America’s civil justice system is broken. The problem extends well beyond class actions, into the medical malpractice, mass torts and product liability arenas. Our current system neither fairly compensates victims nor adequately deters wrongful behavior, and its extraordinarily high costs create a multibillion-dollar drag on the economy.
The failure of our civil justice system has led to a crisis in the availability of medical care in many states. Overwhelmed by skyrocketing malpractice insurance premiums, doctors have staged or threatened strikes in eight states. In many small cities in Mississippi, there are literally no obstetricians to deliver babies because they simply can’t afford the malpractice premiums.
Cries for reform from the medical and business communities are met with arguments that tort reform threatens individual victims’ rights to compensation for harm suffered at the hands of wrongdoers. Such arguments prevailed a few months ago when the Class Action Fairness Act was blocked from consideration in the Senate, and again last week in defeating a medical malpractice measure.
Critics of tort reform ignore the fact that our current system allots victims less than half the funds expended, compensates only a small percentage of those harmed and provides a windfall to some who are not truly injured.
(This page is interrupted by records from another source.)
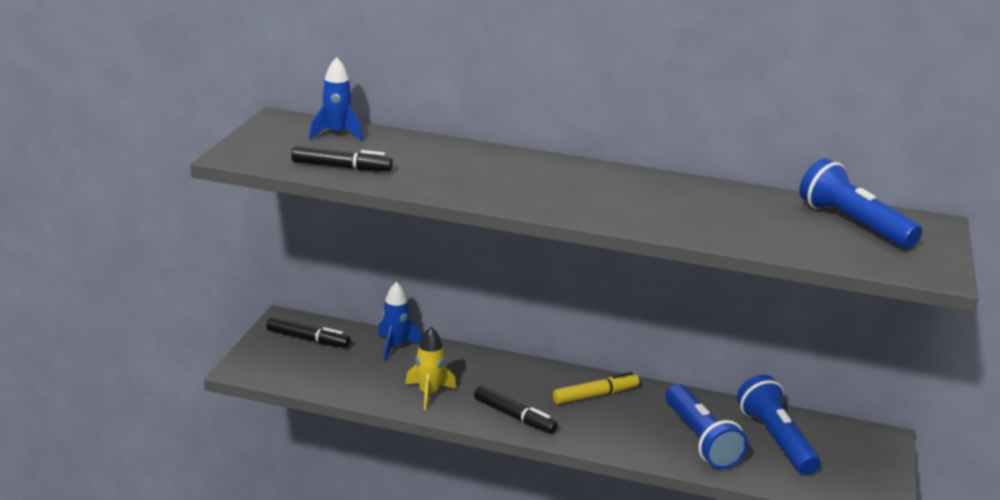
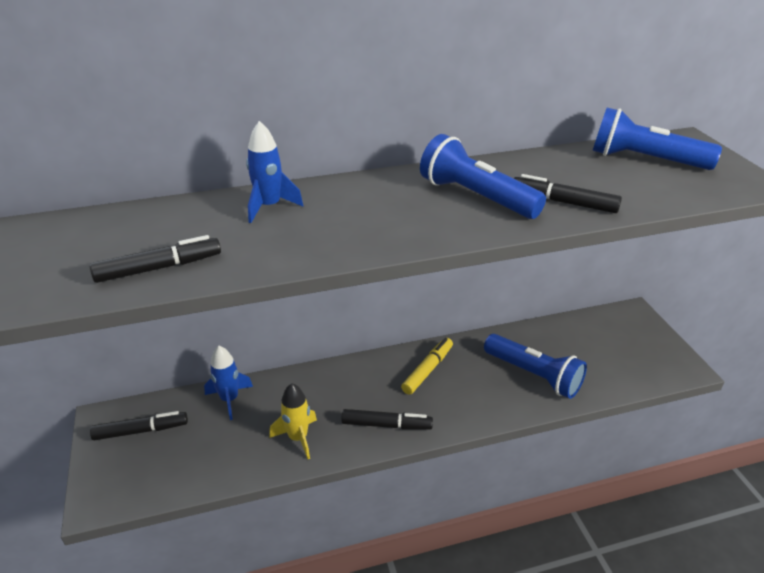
camera: 30 degrees left, 10 degrees up
(337, 134) = (114, 225): blue rocket -> blue rocket (269, 207)
(713, 227) = (564, 202): none -> black marker
(775, 439) = (577, 348): blue flashlight -> blue flashlight (476, 197)

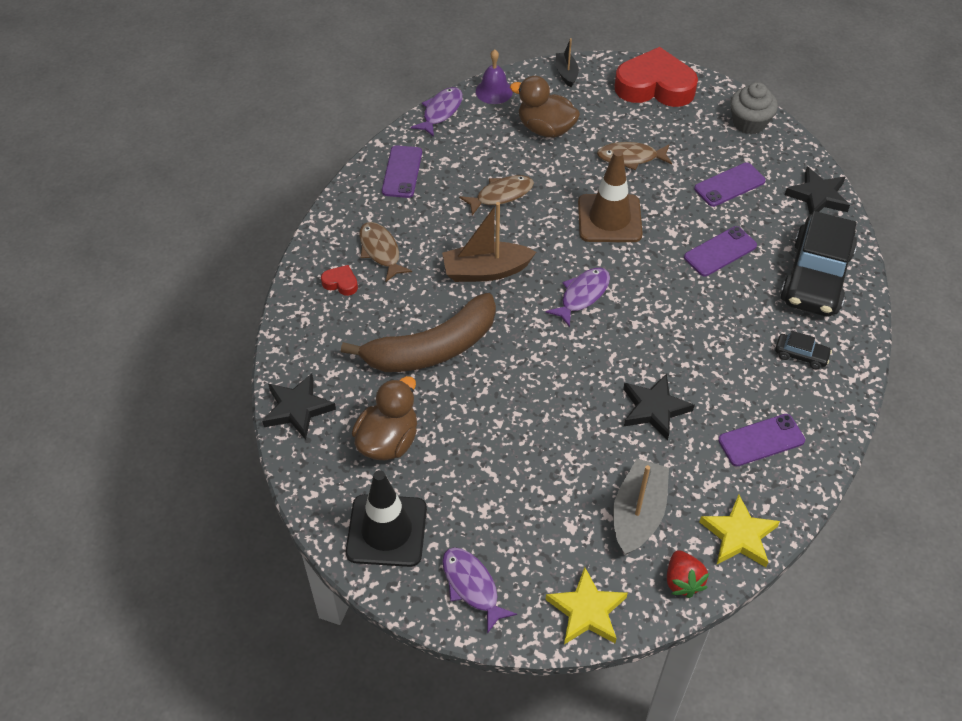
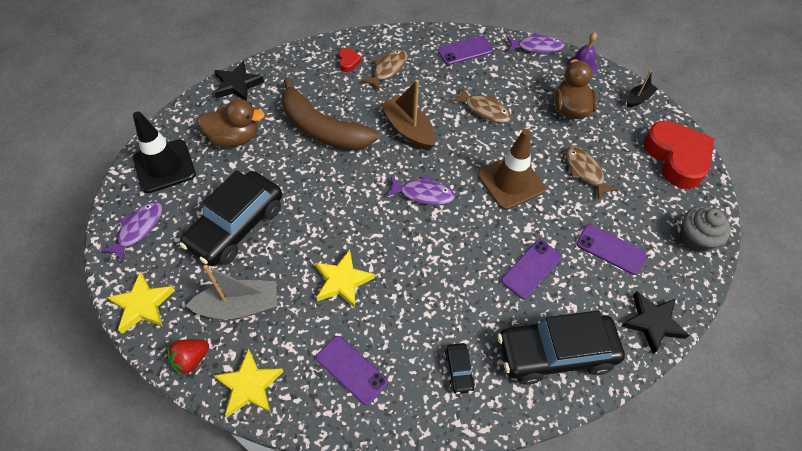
camera: 60 degrees right, 5 degrees up
(527, 482) = (236, 226): none -> black car
(654, 409) = (342, 281): black star -> yellow star
(720, 251) = (531, 269): purple phone -> purple phone turned 75 degrees counterclockwise

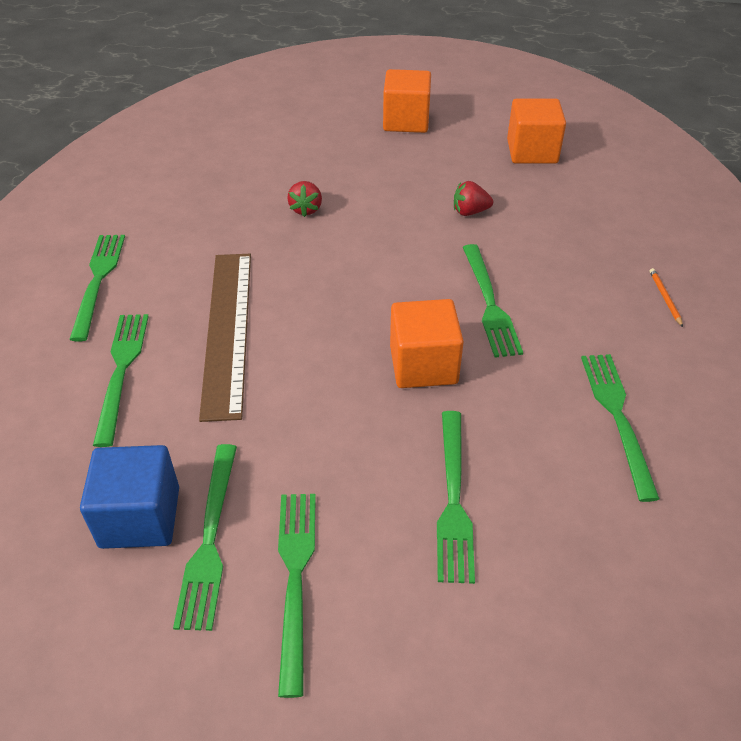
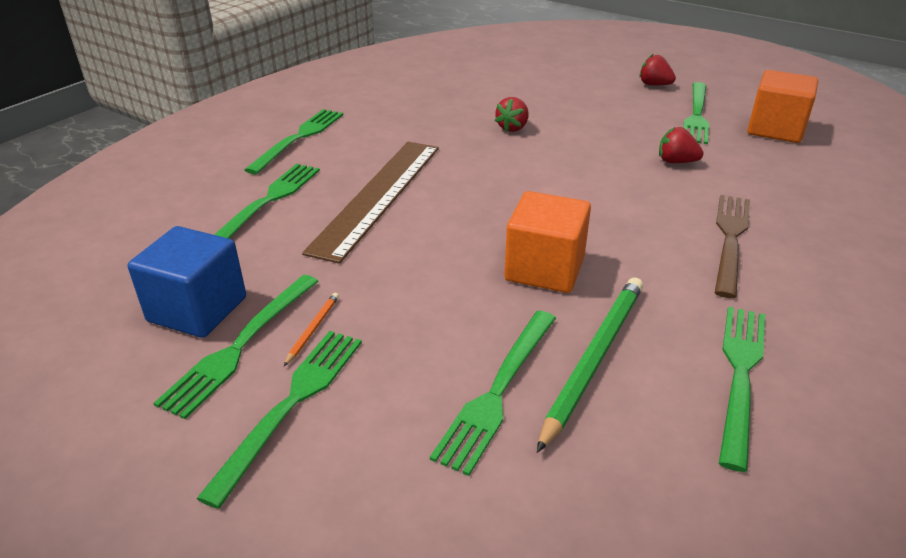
camera: 25 degrees right, 10 degrees down
(406, 121) = (654, 85): orange cube -> red strawberry
(489, 303) = (649, 237): green fork -> green fork (696, 115)
(508, 441) = (593, 359): none -> green pencil
(551, 286) = (730, 240): none -> brown fork
(664, 298) = (867, 282): orange pencil -> orange pencil (313, 329)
Something has to change.
A “grand bargain” could restore fairness and efficiency to our civil justice system by reducing the debilitating costs of the current system while better protecting the rights of the injured.
The first part of the bargain would rein in runaway jury verdicts and end frivolous lawsuits. A recent Supreme Court decision placed constitutional limits on punitive damages awards, and Congress should clarify these limits by statute. Punitive damages awards should be capped at some multiplier of economic damages, to be determined by Congress. “Pain and suffering” damages, which often simply serve as punitive damages or attorney fees in disguise, should also be limited by caps - a proven means of slowing increases in malpractice insurance premiums. To deter bogus lawsuits, lawyers found to have filed a frivolous claim should be required to pay the defendant’s expenses, and any attorney who brings three frivolous suits should be barred from the practice of law.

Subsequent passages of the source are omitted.